The events unfolded as follows. The initial shock registered magnitude 5.2 at 18:03:51 on 10 September. Subsequent activity on 11 September included a magnitude 5.1 event at 03:35:11, followed by a magnitude 4.3 at 04:53:04. Two closely spaced shocks occurred minutes later: magnitude 5.0 at 04:53:55 and magnitude 5.3 at 04:54:22. The swarm ended with a magnitude 5.0 event at 10:40:37.

This swarm reflects typical behavior in a subduction-zone setting. The Kamchatka region lies along the Kuril-Kamchatka Trench, where the Pacific Plate converges with and subducts beneath the Okhotsk Plate at rates exceeding 8 cm per year. Such dynamics generate frequent intermediate-depth and shallow seismicity, often manifesting as earthquake swarms rather than isolated mainshock-aftershock sequences. Swarms arise from fluid migration, stress transfer along the plate interface, and volcanic-tectonic interactions within the overlying crust.

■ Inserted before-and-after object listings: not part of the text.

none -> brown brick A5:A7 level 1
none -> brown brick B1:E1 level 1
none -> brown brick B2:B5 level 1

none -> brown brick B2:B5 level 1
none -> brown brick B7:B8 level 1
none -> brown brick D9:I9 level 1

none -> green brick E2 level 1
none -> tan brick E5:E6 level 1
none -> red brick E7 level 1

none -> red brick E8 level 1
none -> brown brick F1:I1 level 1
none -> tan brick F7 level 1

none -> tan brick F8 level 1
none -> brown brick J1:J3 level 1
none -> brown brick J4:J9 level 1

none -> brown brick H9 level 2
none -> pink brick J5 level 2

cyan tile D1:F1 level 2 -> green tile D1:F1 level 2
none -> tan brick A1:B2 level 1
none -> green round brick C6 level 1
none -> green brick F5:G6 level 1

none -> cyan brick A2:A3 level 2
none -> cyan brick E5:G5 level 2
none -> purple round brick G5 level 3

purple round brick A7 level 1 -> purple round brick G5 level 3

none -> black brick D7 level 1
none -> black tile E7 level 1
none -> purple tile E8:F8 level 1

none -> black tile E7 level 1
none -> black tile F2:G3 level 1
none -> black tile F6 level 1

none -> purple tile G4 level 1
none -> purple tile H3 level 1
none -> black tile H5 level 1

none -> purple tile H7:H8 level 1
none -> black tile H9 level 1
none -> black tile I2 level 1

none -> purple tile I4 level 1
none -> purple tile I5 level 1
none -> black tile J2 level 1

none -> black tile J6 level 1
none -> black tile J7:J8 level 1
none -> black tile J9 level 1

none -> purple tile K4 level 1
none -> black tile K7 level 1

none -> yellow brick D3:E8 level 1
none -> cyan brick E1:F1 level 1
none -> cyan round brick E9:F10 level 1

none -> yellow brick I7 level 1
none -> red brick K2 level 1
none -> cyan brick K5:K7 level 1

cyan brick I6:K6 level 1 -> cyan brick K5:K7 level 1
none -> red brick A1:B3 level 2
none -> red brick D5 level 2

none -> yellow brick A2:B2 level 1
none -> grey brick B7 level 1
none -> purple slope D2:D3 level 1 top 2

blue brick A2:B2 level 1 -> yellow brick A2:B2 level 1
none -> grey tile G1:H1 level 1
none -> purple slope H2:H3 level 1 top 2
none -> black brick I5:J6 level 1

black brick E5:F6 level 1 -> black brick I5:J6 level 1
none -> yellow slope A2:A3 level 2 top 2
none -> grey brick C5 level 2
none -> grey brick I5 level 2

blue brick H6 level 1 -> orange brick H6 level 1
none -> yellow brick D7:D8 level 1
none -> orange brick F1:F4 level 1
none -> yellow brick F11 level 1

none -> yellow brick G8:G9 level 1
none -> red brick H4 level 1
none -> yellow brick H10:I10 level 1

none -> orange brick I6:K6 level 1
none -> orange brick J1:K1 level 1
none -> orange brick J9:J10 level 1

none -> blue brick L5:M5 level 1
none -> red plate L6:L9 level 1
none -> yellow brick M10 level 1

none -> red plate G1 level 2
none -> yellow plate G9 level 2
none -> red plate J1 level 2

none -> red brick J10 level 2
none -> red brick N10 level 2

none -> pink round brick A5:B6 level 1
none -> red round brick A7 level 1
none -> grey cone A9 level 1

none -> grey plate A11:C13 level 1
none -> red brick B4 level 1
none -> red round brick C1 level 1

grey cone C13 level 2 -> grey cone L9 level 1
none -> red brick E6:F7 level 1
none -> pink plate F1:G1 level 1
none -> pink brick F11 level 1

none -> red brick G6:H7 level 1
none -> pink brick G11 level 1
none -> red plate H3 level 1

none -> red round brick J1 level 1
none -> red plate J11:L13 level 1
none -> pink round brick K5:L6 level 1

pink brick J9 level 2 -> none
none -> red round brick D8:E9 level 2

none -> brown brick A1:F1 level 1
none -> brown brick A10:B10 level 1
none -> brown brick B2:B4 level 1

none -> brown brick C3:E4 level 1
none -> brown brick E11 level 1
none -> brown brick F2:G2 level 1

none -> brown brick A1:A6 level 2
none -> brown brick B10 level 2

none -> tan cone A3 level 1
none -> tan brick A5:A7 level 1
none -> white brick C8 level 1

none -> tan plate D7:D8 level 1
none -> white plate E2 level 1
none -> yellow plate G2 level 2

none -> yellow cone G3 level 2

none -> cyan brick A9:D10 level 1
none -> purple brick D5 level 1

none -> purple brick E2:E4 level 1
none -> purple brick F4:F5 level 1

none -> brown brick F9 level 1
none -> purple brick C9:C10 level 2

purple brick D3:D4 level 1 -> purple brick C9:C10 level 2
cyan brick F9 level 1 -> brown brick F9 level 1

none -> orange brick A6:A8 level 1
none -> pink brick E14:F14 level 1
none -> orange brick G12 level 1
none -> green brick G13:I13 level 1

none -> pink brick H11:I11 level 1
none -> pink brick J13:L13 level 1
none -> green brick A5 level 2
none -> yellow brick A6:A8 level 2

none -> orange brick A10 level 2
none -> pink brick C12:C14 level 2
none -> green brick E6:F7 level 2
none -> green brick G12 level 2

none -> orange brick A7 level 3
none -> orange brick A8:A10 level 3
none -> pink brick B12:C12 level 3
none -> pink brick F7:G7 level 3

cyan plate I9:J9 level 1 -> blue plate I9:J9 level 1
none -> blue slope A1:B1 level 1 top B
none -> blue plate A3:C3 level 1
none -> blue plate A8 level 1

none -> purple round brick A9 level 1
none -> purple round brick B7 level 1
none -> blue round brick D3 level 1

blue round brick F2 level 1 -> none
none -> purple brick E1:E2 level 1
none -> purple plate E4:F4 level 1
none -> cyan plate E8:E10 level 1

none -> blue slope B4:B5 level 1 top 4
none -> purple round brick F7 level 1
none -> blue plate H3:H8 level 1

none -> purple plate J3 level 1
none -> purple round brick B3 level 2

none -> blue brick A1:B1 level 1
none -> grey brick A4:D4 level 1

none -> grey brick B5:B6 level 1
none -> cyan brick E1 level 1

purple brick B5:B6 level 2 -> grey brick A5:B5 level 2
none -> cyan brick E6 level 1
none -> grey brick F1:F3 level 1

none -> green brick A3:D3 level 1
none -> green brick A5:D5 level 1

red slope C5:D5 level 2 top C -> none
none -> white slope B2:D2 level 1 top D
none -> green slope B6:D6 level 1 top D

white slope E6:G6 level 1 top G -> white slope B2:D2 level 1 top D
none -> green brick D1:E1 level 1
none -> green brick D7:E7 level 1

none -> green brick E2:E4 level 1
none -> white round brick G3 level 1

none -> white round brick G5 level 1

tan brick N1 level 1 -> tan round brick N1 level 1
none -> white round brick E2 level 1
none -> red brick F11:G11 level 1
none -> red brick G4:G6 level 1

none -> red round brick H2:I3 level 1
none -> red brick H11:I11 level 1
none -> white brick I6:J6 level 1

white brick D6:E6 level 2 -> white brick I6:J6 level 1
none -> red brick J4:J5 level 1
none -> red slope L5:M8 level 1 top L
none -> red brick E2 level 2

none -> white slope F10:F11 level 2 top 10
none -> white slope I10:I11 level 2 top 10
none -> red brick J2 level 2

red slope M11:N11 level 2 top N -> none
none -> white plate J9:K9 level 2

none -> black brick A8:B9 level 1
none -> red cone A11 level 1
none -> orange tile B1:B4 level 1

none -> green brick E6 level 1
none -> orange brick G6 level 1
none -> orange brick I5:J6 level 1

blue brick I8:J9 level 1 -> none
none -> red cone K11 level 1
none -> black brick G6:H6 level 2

Kamchatka ranks among the most seismically active areas on Earth, part of the Pacific Ring of Fire. Instrumentally recorded earthquakes since the early twentieth century document repeated clusters of moderate-magnitude events in the offshore and near-shore zones east of the peninsula. Historical records indicate that similar swarms have occurred periodically, with notable episodes in 2001, 2013, 2024, and an elevated count of twelve swarms already documented in 2025. Since 1 January 2000, a total of sixteen swarms have been identified in the broader region, underscoring its persistent tectonic unrest.

The shallow 10 km depths of the PS20250911.1 events place them within the seismogenic crust above the subduction interface. Such depths commonly produce felt shaking across the sparsely populated coastal areas near Vilyuchinsk and Petropavlovsk-Kamchatsky, though no significant damage has been associated with this particular sequence. Ongoing monitoring by regional seismic networks continues to track after-activity and potential escalation.

References

SeismoSight internal swarm classification records.
Global subduction-zone tectonics literature on the Kuril-Kamchatka margin.